La nomination des Patriotes à la tête de ces négociations intervient dans un contexte de recomposition politique à Strasbourg, après les élections européennes de juin, qui ont vu une poussée significative de l’extrême droite. Ce groupe, désormais troisième force politique au Parlement européen, regroupe notamment des partis de la dirigeante française Marine Le Pen et du Premier ministre hongrois Viktor Orban, tous deux connus pour leur opposition aux politiques environnementales de l’Union.
Les députés Patriotes auront pour mission de rédiger la position du Parlement sur la proposition climatique de la Commission européenne, dévoilée en février. Celle-ci prévoit une réduction des émissions nettes de l’UE de 90 % par rapport aux niveaux de 1990 d’ici 2040, un objectif jugé crucial pour atteindre la neutralité carbone à l’horizon 2050. Or, le groupe d’extrême droite a ouvertement rejeté cette trajectoire, dénonçant une menace pour les industries et les agriculteurs européens.

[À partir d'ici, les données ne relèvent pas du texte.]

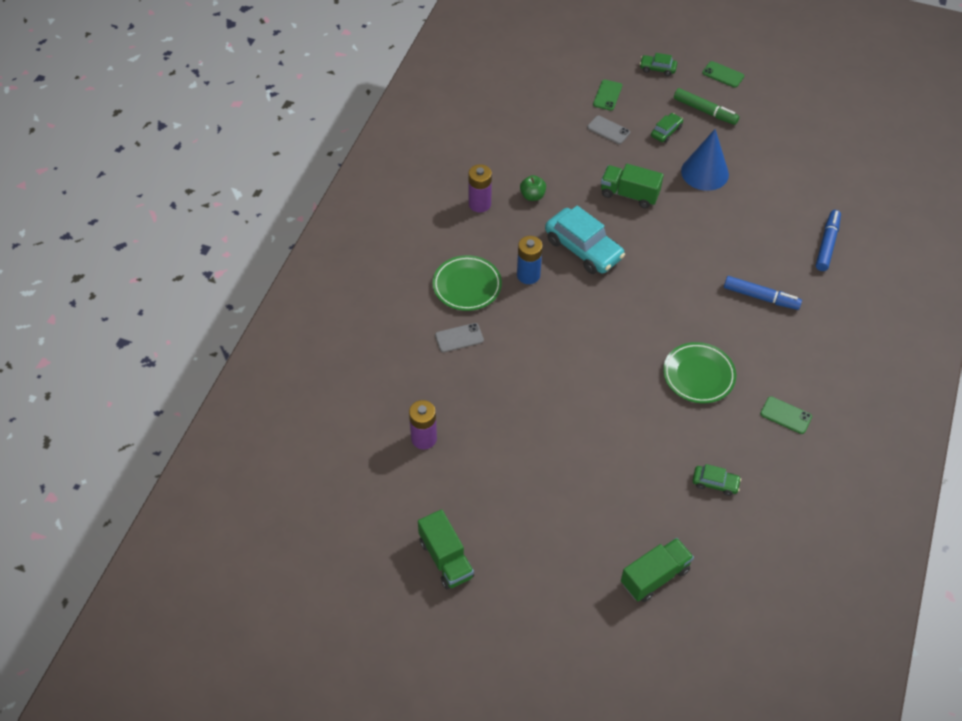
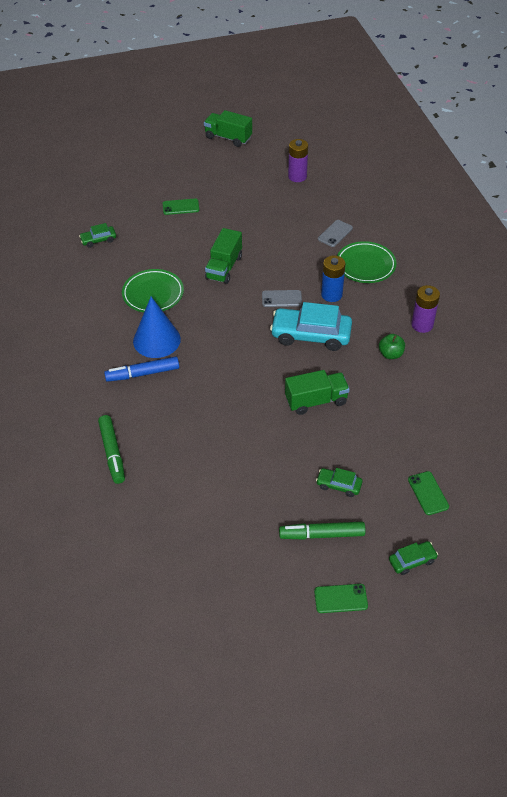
camera: 145 degrees right, 5 degrees down
(608, 130) = (390, 454): grey phone -> grey phone (281, 299)
(655, 576) = (105, 182): green truck -> green truck (224, 267)
(666, 131) = (338, 485): green car -> green car turned 105 degrees clockwise
(705, 172) = (269, 462): blue cone -> blue cone (156, 340)
(785, 415) = (73, 300): green phone -> green phone (181, 207)
(827, 244) = (112, 453): blue marker -> green marker

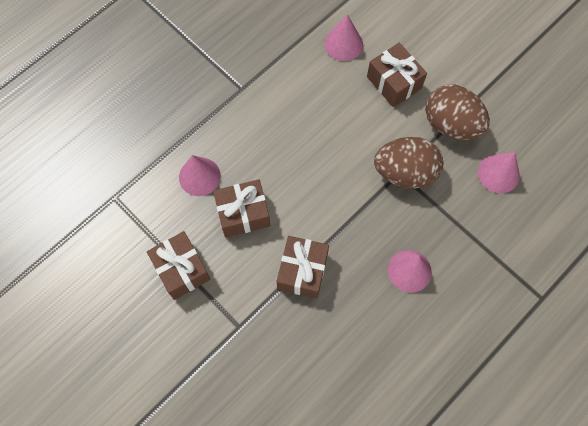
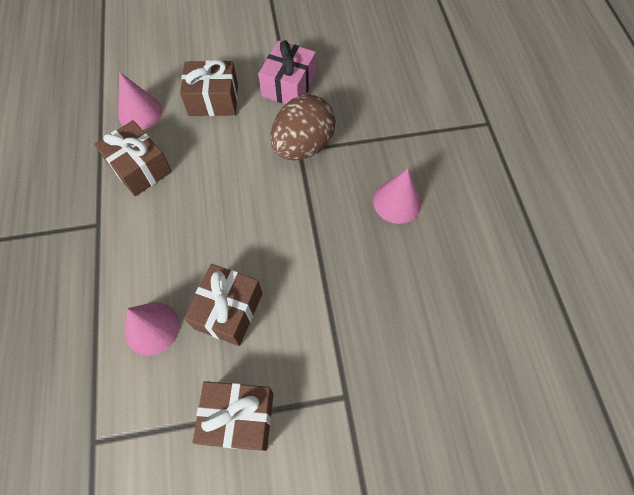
camera: 55 degrees left, 5 degrees down
(302, 271) = (331, 293): brown gift -> brown gift (140, 168)
(451, 124) = (289, 86): brown egg -> pink gift
(498, 173) = (359, 83): pink cone -> none

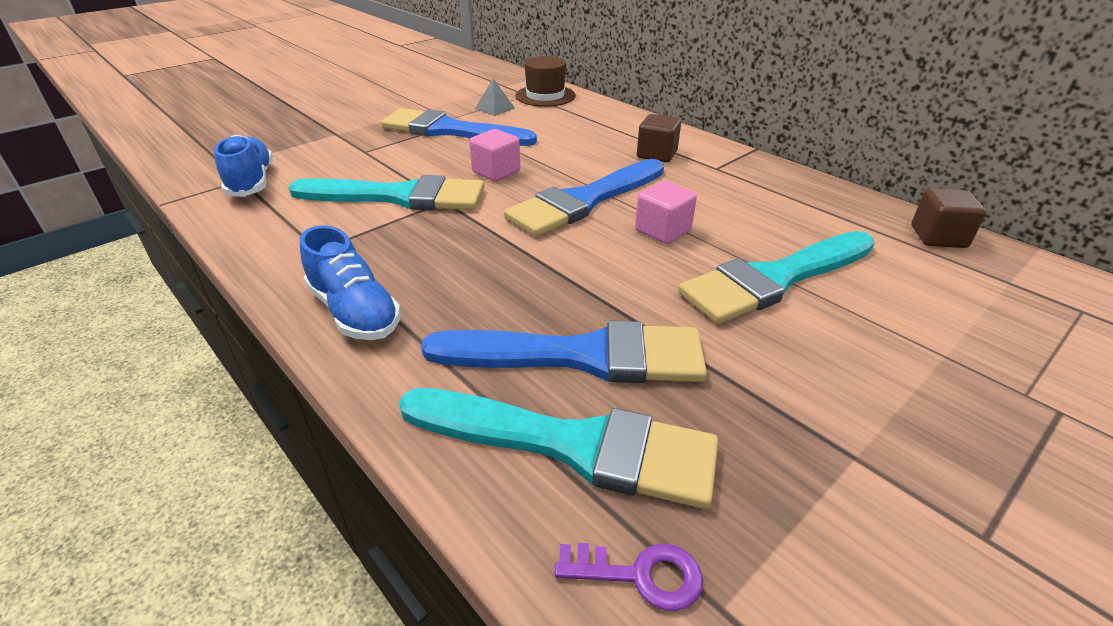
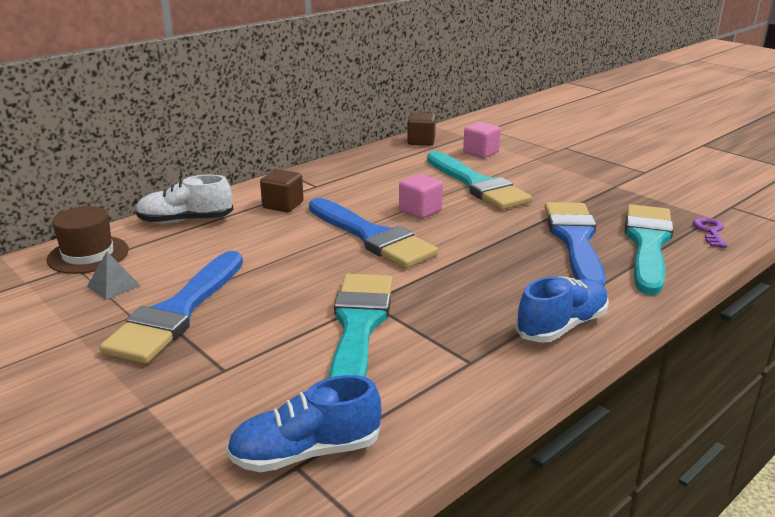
camera: 90 degrees left, 10 degrees down
(496, 172) = (306, 277): pink cube -> pink cube (481, 152)
(611, 119) = (185, 221): none -> white shoe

Cette présidence risque de compliquer la recherche d’un consensus au sein du Parlement, alors que les partis centristes, sociaux-démocrates et écologistes soutiennent majoritairement l’objectif proposé. « C’est une véritable épreuve pour la crédibilité climatique de l’Union », a commenté un responsable parlementaire sous couvert d’anonymat.
Pour entrer en vigueur, la nouvelle cible climatique devra être approuvée par le Parlement européen et les États membres réunis au sein du Conseil de l’UE. Les discussions promettent d’être ardues, alors que plusieurs gouvernements nationaux, notamment en Europe centrale et de l’Est, expriment déjà des réserves sur les coûts économiques d’une telle ambition.
La décision de confier ce dossier stratégique à un groupe politiquement hostile à ses principes mêmes illustre les conséquences immédiates du virage politique opéré par les électeurs européens. Elle pose aussi la question du rôle futur du Parlement dans le pilotage du Pacte vert européen, au moment où ce dernier entre dans une phase de mise en œuvre particulièrement délicate.